La Virgen María nos enseña a mirar y nos anima con su mirada. Ella nos indica lo que no es visible a los ojos; lo que está más allá de la superficie; lo que no resulta evidente, ni palpable, ni tangible; lo que descubrimos en la raíz de las personas, de los acontecimientos y de todas las cosas.
Los ojos de la Virgen María siempre están atentos y centrados en su Hijo. Desde la Anunciación hasta Pentecostés, desde la pobreza de Belén al sufrimiento de la cruz. En todas las circunstancias y en todos los momentos, Ella supo contemplar en silencio, actuar con amor y delicadeza, creer con firmeza y esperar confiadamente. Por eso, vemos a la Virgen María como imagen y modelo de la Iglesia.
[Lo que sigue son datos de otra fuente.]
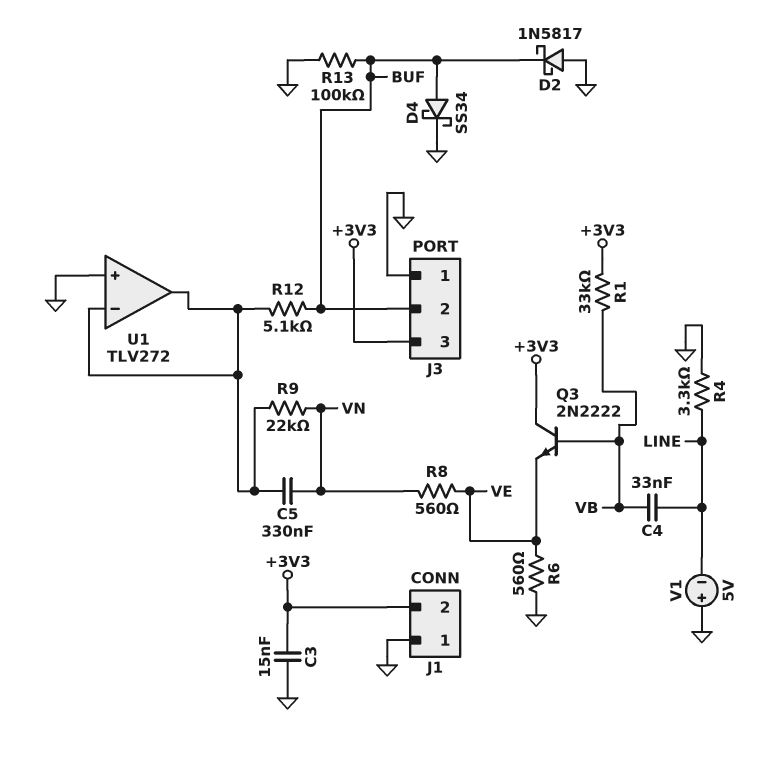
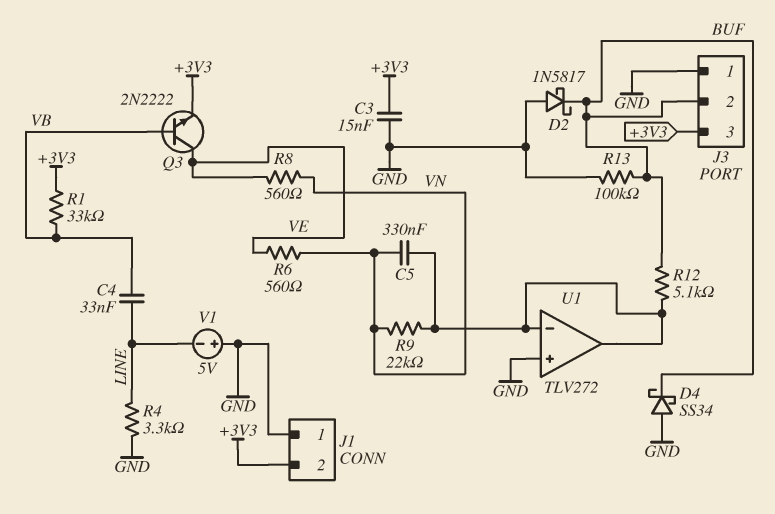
D4: schottky SS34 (A BUF, K GND) -> schottky SS34 (A GND, K BUF)
Q3: NPN 2N2222 (B VB, C +3V3, E VE) -> NPN 2N2222 (B VB, C VE, E +3V3)
R6: 560 (GND, VE) -> 560 (VE, VN)

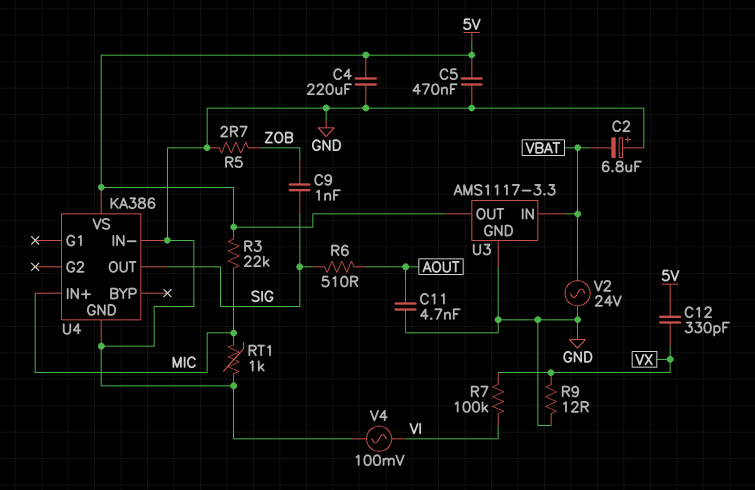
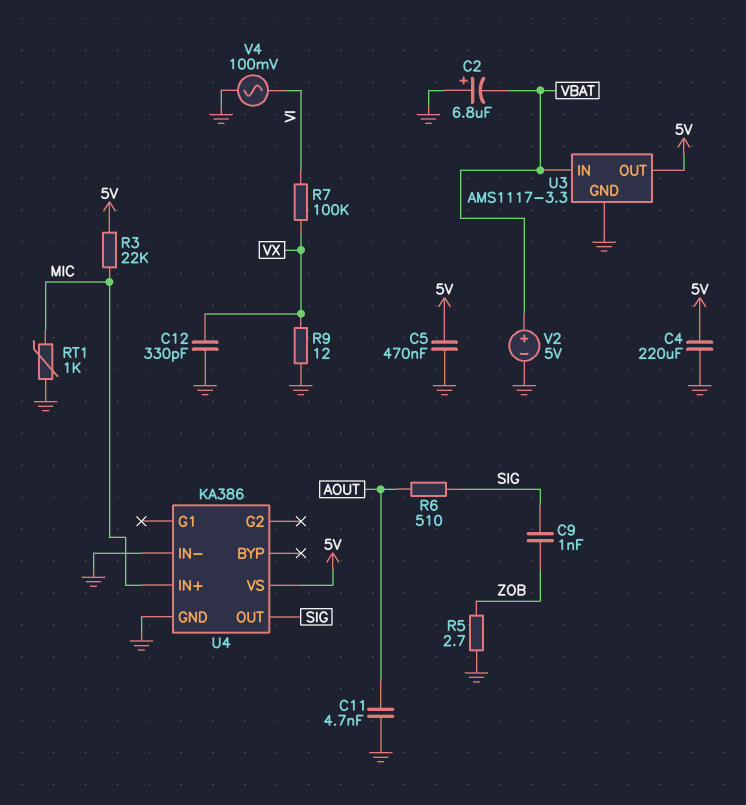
C12: 330pF (5V, VX) -> 330pF (GND, VX)
V2: AC 24V (GND, VBAT) -> 5V (plus VBAT, minus GND)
La Virgen María nos enseña a ver con admiración el designio de Dios, a reconocer la fidelidad de Dios a sus promesas y a apreciar la fuerza que viene de Él. De ella aprendemos a vivir con alegría y a distinguirnos por un comportamiento fiel y al mismo tiempo libre. Con la fidelidad que procede del amor y con la libertad que garantiza el Espíritu Santo.
La Virgen María nos mira con ternura, con misericordia, con amor de madre. Experimentamos su mirada y no nos sentimos aislados, ni separados, ni ignorados, sino miembros de una única familia congregada por su Hijo.
¡Aprendemos a mirar a todos los demás con amor, sabiendo que somos amados, y que sentimos el impulso de amar no solamente con palabras, sino con las obras de cada día!